Sintetizo: desde 2018 hay un reconocimiento por parte de los más altos mandos militares y agencias de seguridad en Estados Unidos, de que durante las últimas décadas, mientras Washington enfocó sus mayores esfuerzos en combatir al terrorismo—primero a Al Qaeda, posteriormente a ISIS—subestimó lo que estaba ocurriendo ante sus narices: (a) el incremento de capacidades militares y tecnológicas de las otras dos superpotencias: Rusia, y sobre todo, China, y (b) su determinación para disputar el poder a Washington, independientemente del grado de conflictividad que esto provoque.

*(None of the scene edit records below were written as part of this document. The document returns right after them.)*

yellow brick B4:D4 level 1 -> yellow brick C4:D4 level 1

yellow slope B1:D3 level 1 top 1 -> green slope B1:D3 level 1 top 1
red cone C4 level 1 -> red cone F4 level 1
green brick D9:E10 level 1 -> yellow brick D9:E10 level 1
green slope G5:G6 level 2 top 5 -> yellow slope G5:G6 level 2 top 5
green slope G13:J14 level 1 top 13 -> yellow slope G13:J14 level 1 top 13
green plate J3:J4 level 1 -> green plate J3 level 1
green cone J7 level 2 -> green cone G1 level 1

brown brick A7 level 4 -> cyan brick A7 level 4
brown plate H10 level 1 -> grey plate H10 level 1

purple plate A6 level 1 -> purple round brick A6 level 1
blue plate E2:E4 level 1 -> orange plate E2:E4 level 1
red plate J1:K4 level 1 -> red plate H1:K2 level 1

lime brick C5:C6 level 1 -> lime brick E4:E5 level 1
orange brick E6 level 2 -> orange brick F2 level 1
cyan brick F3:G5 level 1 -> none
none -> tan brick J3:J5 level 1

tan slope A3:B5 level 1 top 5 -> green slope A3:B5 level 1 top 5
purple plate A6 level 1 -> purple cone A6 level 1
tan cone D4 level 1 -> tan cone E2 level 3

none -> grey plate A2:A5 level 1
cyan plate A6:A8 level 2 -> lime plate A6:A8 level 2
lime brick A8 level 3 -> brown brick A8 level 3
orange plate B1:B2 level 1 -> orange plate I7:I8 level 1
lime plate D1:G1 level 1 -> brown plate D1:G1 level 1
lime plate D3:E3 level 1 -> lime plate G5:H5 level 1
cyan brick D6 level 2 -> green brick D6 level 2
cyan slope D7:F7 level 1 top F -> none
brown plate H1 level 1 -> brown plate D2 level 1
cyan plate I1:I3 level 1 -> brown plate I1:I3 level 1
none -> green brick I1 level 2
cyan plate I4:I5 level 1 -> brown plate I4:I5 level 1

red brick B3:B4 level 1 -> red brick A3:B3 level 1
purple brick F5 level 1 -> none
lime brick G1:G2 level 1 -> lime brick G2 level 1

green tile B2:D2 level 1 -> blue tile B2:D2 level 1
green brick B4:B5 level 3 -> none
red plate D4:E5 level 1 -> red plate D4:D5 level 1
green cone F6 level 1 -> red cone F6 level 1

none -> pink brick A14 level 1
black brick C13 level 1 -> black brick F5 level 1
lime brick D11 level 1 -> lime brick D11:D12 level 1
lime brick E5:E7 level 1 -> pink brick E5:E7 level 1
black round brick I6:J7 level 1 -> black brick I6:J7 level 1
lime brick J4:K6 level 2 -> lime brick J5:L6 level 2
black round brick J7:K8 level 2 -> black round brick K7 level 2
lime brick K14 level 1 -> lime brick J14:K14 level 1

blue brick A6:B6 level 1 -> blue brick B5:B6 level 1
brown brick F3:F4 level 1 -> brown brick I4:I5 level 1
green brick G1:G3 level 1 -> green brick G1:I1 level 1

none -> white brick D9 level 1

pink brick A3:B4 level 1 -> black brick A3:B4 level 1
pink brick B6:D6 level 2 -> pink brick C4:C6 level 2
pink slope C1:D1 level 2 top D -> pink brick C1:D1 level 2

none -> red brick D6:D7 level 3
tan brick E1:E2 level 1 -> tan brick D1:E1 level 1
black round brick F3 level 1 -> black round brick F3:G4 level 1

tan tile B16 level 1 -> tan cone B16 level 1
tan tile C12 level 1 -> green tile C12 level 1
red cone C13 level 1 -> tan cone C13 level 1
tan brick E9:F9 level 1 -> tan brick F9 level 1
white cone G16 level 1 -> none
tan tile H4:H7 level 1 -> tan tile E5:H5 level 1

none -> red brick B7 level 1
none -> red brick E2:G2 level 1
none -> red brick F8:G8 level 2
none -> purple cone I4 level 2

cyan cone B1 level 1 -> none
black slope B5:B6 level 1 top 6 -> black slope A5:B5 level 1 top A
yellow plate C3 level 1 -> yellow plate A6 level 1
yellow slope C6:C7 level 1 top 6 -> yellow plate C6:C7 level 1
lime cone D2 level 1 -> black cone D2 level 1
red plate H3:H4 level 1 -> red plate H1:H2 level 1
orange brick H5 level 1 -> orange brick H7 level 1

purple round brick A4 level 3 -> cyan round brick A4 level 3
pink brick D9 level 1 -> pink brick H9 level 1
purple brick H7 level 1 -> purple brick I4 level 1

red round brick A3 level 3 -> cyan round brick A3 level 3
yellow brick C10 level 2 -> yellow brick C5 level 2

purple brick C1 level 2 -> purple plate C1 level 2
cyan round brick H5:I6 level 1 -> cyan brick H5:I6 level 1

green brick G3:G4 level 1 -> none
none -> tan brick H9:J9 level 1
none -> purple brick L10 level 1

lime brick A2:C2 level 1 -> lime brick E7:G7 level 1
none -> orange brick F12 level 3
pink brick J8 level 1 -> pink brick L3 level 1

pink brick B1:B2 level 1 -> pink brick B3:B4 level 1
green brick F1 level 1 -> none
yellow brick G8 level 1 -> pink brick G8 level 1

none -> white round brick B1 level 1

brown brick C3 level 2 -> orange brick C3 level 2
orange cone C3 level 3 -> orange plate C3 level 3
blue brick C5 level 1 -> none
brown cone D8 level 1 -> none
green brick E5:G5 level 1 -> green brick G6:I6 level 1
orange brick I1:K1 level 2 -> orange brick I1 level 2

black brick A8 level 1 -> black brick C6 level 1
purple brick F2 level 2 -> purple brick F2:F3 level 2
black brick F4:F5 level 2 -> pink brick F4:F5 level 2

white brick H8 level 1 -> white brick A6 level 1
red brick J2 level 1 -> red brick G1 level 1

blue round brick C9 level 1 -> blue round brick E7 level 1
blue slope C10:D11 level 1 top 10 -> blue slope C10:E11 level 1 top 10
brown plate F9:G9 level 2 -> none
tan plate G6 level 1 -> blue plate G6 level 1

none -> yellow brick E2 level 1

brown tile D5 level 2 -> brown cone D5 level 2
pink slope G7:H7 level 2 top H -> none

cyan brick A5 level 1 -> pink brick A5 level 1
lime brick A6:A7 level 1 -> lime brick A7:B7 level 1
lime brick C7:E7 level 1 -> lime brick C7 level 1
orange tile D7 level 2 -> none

De su parte, podemos afirmar que tanto Moscú como Beijing perciben un declive relativo de Estados Unidos (algo que ha sido expresado varias veces por funcionarios y líderes de ambos países), declive que se manifiesta en su incapacidad y/o indisposición para hacer prevalecer su liderazgo e influencia en todas las esferas que anteriormente ocupaba. Esto abarca desde espacios geográficos (evidente en temas como, por ejemplo, el repliegue relativo de fuerzas estadounidenses de zonas específicas, o su falta de determinación para retar a Rusia ante el sitio que ésta se ha ido ganando en Medio Oriente, o su ineficacia para contener la expansión china en sus mares colindantes), hasta otro tipo de esferas como lo es la económica o la tecnológica. Por ejemplo, un estudio del Instituto Allen sobre Inteligencia Artificial apenas publicado, indica que, de acuerdo con los artículos científicos más citados, China sobrepasaría las capacidades estadounidenses en esta materia entre el 2019 y el 2025.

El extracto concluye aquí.